When we're trying to widen access to universities, we need to know - what did they learn and how do we know? Dan Howells on widening participation work as education work
This article is more than 4 years old

Dan Howells is Head of Access and Outreach at the University of Wolverhampton

UK based approaches to widening participation led by universities have had clear shortcomings – learning from the approaches used in schools can help.

There is no shortage of institutional goodwill across the sector in wishing to narrow the HE progression gap in order to drive greater social mobility, but universities (and WP practitioners in particular) can benefit significantly from learning from our educational counterparts in schools and the evolution of approach to assessment that has taken place over the last quarter of a century. One approach is OfS’ “Evidence and Impact Exchange” (EIX) – but how can we build learning about what’s working into our interactions with potential applicants?

Testing testing

In 1987, following the formation of the National Curriculum Assessment and Testing Task Group, Education Secretary Kenneth Baker said that he was:

looking for arrangements which, by supplementing the normal assessments made by teachers in the classroom with simply-administered tests, will offer a clear picture of how pupils, individually and collectively, are faring at each of the age points. Such arrangements should help promote good teaching.

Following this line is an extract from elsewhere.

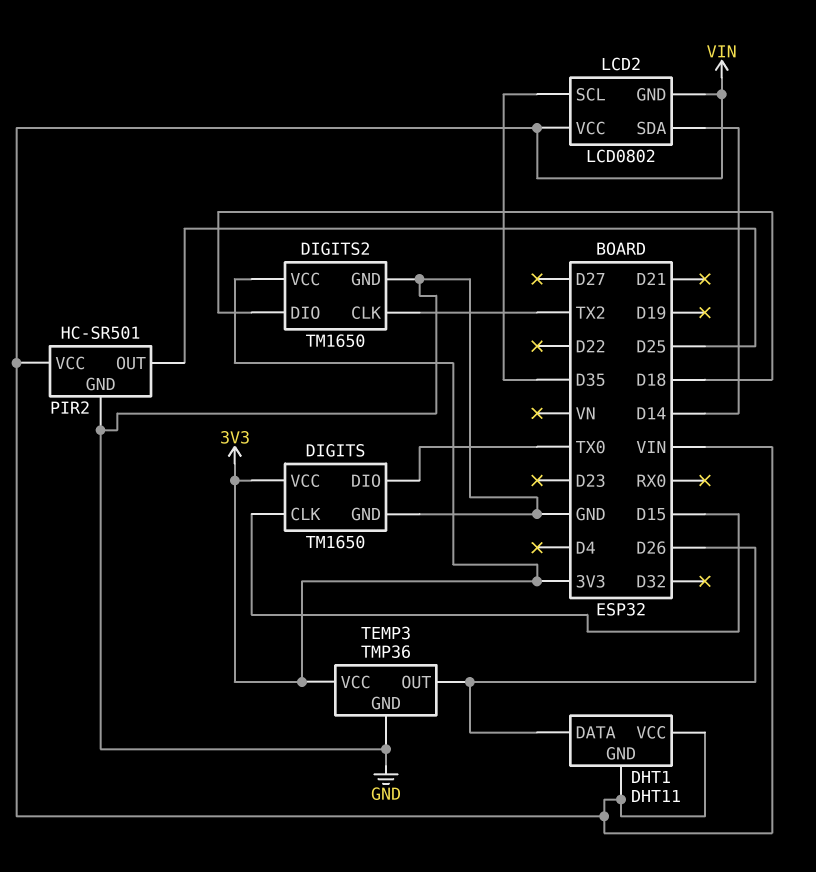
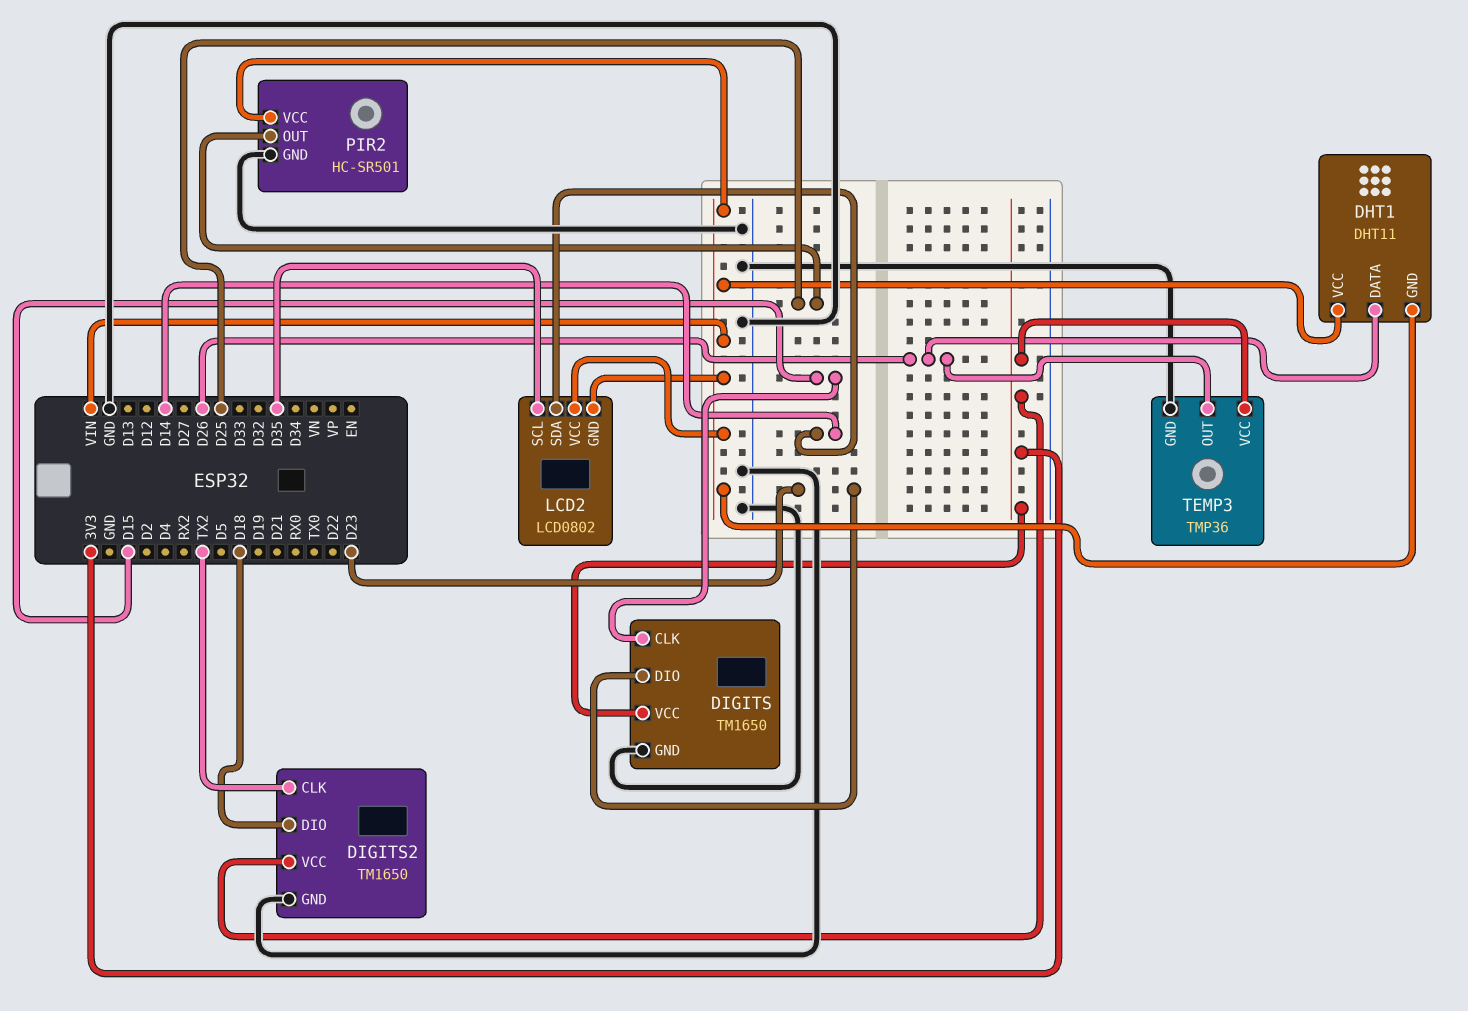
DIGITS pin DIO: TX0 -> D23

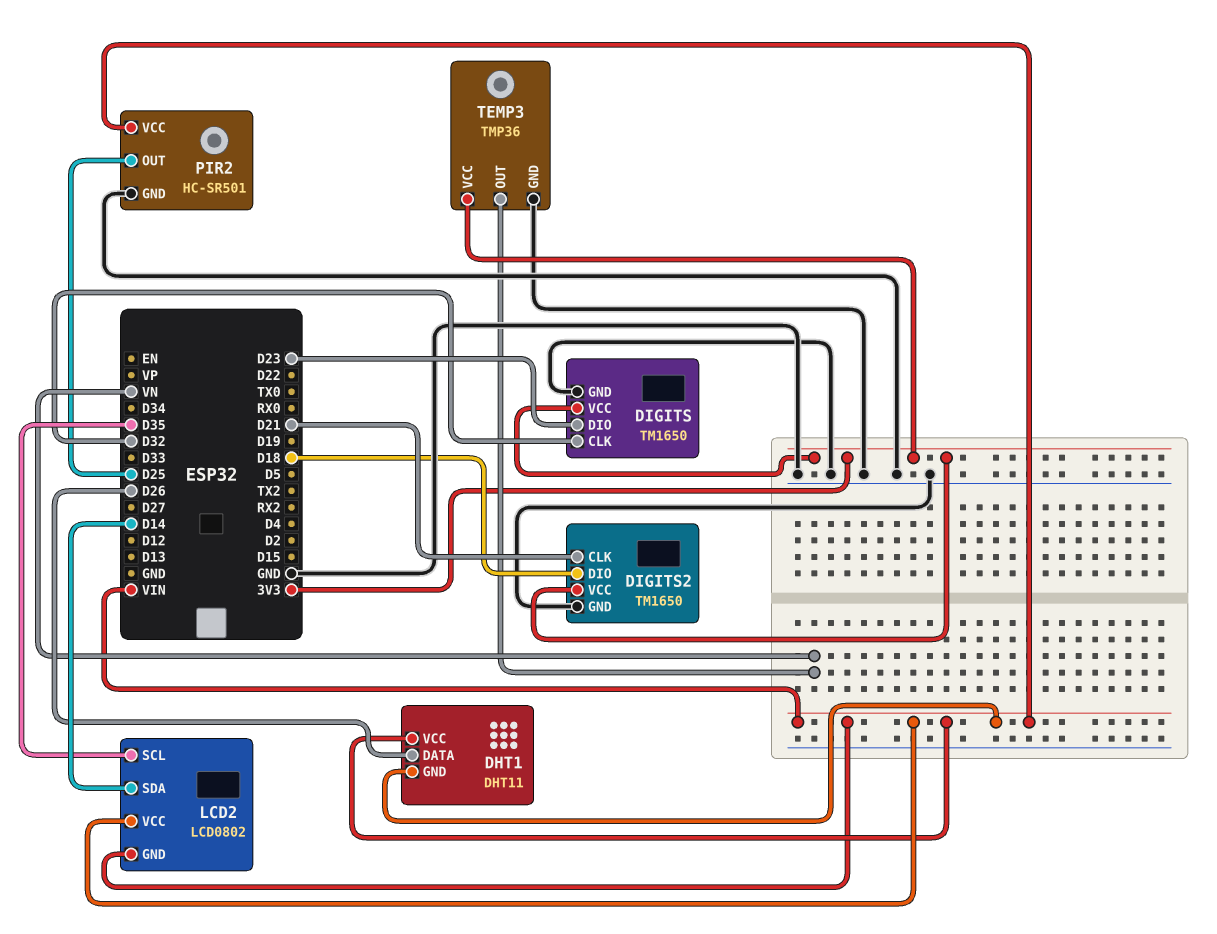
DIGITS pin CLK: D15 -> D32
DIGITS2 pin CLK: TX2 -> D21
TEMP3 pin OUT: D26 -> VN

Over in schools, the teaching profession has for a number of years had a deep rooted commitment to trying to establish what effective learning and student progress looked like. The knock on effect of this has been significant – unpicking what constitutes effective teaching practice and having an objective evidence base for this. When most agree that time spent by young people in school is crucial but not infinite, a commitment to knowing what works in very simple terms allows for more effective use of time by teachers. If we view WP work as education work rather than promotion or marketing work, we can deploy similar strategies.

Daisy Christodoulou’s book “Making Good Progress” explores the important relationship between summative and formative functions of assessment – summative assessment being the final outcome of learning such as a GCSE or A-level result, or for widening participation practitioners the ability to make an informed ambitious decision about higher education when required – formative assessment being the evidence base to inform useful next steps for the teacher and the pupil in support of achieving the desired outcome.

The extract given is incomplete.